The first family of penalty functions contains all those that
apply to to the individual elements of θ element-wise. The
resulting cost of a coefficient array is then the sum of the
element-wise results.
| Univariate Parameter | Bivariate Parameter |
|---|---|
 |
 |
| The cost-values of various penalties as a function of a single coefficient | Cross sections of the cost-surfaces. This time for two coefficients |
Every penalty that is of this family is subtype of
ElementPenalty. From an implementation perspective these
penalties are defined using the element-wise functions. The
following table lists the implemented types and their
definitions.
| Penalty | value on element |
|---|---|
NoPenalty() |
g(θ) = 0 |
L1Penalty() |
g(θ) = abs(θ) |
L2Penalty() |
g(θ) = 0.5 * θ ^ 2 |
ElasticNetPenalty(α = 0.5) |
g(θ) = (1 - α) * abs(θ) + α * .5 * θ ^ 2 |
SCADPenalty(a = 3.7, γ = 1.0) |
L1Penalty that blends to constant |
MCPPenalty(γ = 2.0) |
g(θ) = abs(θ) < γ ? abs(θ) - θ ^ 2 / 2γ : γ / 2 |
LogPenalty(η = 1.0) |
g(θ) = log(1 + η * abs(θ)) |
The total cost for an array of coefficients is then defined as
sum(g, θ).
using PenaltyFunctions
p = L1Penalty()
x = randn(5)
s = randn(5)
buffer = zeros(5)
# value
value(p, x[1]) # evaluate on element
value(p, x) # evaluate on array
value.(p, x) # broadcast is supported as well
value(p, x[1], s[1]) # evaluate on element, scaled by scalar
value(p, x, s[1]) # evaluate on array, scaled by scalar
value(p, x, s) # evaluate on array, element-wise scaling
# value via calling the Penalty object
p = L1Penalty()
p([1,2,3])
# derivatives and gradients
deriv(p, x[1]) # derivative
deriv(p, x[1], s[1]) # scaled derivative
grad(p, x) # gradient
grad(p, x, s[1]) # scaled gradient
grad(p, x, s) # element-wise scaled gradient
grad!(buffer, p, x) # overwrite buffer with gradient
grad!(buffer, p, x, s[1]) # overwrite buffer with scaled gradient
grad!(buffer, p, x, s) # overwrite buffer with element-wise scaled gradient
# prox operator
prox(p, x[1], s[1]) # prox on element
prox(p, x, s[1]) # prox on array, scaled by scalar
prox(p, x, s) # prox on array, element-wise scaling
prox!(p, x, s[1]) # overwrite x, scaled by scalar
prox!(p, x, s) # overwrite x, element-wise scalingThe second family of penalty functions contains all those that
that need to be evaluated on the entire coefficient array θ at
once.
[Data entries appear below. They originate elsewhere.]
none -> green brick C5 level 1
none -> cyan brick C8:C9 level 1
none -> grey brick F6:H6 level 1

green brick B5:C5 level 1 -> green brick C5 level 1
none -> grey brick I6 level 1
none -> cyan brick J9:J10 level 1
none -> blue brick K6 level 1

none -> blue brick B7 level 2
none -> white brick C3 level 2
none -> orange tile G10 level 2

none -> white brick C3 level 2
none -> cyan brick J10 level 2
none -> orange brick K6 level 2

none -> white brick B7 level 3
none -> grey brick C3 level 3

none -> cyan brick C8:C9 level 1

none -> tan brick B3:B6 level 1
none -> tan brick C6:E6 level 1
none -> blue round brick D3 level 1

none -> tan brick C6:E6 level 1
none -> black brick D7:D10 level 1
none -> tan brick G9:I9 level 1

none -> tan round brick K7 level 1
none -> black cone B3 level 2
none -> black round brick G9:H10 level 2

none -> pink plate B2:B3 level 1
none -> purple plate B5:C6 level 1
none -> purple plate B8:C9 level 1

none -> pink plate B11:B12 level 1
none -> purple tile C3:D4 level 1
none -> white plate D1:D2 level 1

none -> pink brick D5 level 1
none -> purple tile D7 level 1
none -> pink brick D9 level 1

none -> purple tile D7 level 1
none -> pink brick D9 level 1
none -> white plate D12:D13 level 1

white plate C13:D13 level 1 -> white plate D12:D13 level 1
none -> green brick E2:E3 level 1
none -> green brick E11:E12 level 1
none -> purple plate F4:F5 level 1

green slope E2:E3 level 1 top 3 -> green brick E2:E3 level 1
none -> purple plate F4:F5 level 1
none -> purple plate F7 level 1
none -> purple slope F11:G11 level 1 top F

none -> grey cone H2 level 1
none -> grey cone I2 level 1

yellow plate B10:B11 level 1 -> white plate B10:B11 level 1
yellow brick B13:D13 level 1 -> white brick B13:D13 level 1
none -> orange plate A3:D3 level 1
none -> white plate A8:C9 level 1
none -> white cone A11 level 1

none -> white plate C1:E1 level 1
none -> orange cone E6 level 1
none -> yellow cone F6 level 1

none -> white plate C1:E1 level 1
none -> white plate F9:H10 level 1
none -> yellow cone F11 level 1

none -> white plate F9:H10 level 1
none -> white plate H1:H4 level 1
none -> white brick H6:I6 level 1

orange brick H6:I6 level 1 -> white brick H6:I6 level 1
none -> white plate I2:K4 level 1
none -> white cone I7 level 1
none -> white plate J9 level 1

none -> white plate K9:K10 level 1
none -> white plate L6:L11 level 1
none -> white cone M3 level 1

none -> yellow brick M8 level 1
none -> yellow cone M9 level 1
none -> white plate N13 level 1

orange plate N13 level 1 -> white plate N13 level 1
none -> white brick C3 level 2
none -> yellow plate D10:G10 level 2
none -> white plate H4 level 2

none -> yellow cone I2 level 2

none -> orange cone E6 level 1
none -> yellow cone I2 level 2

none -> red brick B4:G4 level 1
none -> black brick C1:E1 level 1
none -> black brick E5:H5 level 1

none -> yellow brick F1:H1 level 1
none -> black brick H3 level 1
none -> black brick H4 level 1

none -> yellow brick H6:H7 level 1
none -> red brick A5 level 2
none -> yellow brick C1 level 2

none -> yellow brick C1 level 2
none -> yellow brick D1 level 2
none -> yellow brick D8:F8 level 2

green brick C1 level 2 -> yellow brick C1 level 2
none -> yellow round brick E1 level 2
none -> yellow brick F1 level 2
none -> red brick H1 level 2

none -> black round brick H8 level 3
Every penalty that belongs to this family is subtype of
ArrayPenalty. The following table outlines the implemented
types and their definitions.
| Penalty | value on array |
|---|---|
NuclearNormPenalty() |
sum of singular values of x |
MahalanobisPenalty(C) |
g(x) = x' * C' * C * x |
GroupLassoPenalty() |
g(x) = vecnorm(x) |
The package is registered in METADATA.jl.
Pkg.add("PenaltyFunctions")This code is free to use under the terms of the MIT "Expat" license.